CRON: pam_unix(cron:session): session opened for user root by (uid=0)
CRON: pam_unix(cron:session): session closed for user root

This is - as is readily apparent - happening because of cron which can run every minute, every 10 minutes, every hour, and so on as configured. When cron does this running it often runs as root and doing so creates a session for said user. This, due to the default settings of most Linices, is logged (which does seem prudent if it wasn't so annoying) in auth.log. A kind soul on the Debian bug tracker has provided a solution that does not log this session activity, but only when run by cron. To do this (on Debian/Ubuntu):

  • Go to the /etc/pam.d directory.
  • Open the file common-session-noninteractive in an editor.
  • Look for the following line:
    session required        pam_unix.so
  • Above this line, add the following:
    session     [success=1 default=ignore] pam_succeed_if.so service in cron quiet use_uid
  • Save the file and exit.
  • Restart crond using something like service cron restart.

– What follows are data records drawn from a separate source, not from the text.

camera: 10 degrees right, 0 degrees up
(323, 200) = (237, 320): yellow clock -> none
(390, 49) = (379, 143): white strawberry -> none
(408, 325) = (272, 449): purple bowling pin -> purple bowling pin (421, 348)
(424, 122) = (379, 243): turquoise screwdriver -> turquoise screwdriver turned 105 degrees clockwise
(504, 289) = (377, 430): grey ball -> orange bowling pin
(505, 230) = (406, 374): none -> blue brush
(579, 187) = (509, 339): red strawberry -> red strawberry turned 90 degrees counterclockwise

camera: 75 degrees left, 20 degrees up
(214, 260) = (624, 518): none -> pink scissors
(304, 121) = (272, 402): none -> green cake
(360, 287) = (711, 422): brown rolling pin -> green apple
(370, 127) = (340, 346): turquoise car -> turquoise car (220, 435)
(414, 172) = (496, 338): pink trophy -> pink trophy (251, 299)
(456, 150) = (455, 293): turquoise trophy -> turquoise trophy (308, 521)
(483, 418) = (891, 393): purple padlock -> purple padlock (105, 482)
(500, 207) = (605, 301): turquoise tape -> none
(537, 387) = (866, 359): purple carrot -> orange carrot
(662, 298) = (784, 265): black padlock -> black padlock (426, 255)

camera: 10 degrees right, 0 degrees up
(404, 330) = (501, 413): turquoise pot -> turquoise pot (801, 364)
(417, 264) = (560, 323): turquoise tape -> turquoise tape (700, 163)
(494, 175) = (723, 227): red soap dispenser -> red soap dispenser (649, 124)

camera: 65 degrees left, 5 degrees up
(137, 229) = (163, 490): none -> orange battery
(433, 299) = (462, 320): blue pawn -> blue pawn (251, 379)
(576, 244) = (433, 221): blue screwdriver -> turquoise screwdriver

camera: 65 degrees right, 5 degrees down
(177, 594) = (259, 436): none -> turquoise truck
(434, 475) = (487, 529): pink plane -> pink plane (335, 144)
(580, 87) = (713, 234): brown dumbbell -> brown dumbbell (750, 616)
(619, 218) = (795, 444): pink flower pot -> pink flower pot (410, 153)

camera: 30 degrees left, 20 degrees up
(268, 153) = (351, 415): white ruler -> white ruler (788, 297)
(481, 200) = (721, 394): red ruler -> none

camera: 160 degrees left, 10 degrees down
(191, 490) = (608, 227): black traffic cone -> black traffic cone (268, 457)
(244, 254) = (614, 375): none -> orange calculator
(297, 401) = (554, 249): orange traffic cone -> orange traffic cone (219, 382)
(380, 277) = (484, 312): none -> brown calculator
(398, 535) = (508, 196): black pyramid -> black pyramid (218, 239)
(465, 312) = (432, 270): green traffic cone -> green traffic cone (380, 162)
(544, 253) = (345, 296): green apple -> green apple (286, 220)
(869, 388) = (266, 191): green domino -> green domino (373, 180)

... and that should do it!

Hope this helps :)

Comments

Thank you very much. I was terribly anoyed by this log-spam generated by a two cron jobs which both run every minute.
It helped me to shrink the logfile.

What you neglegted to mention is that the cron sevice needs a restart:
service cron restart

Anyway: thanks for helping me :)

Dan

Not all my Ubuntu machines like this adjustment.
I have checked if I made a typo but did not, I get the message:
PAM (cron) illegal module type: service

Now my auth.log is filled with this message instead of the pam_unix
What can be the reason for this message?

Perhaps you can compare the config files (common-session-noninteractive) in all your machines to see if there are any discrepancies?

Thank you very much for this. Was looking to reduce the log spam from my servers, and since it was switched over to systemd the regular filtering methods didn't work, so was more interested to find the real location to fix this.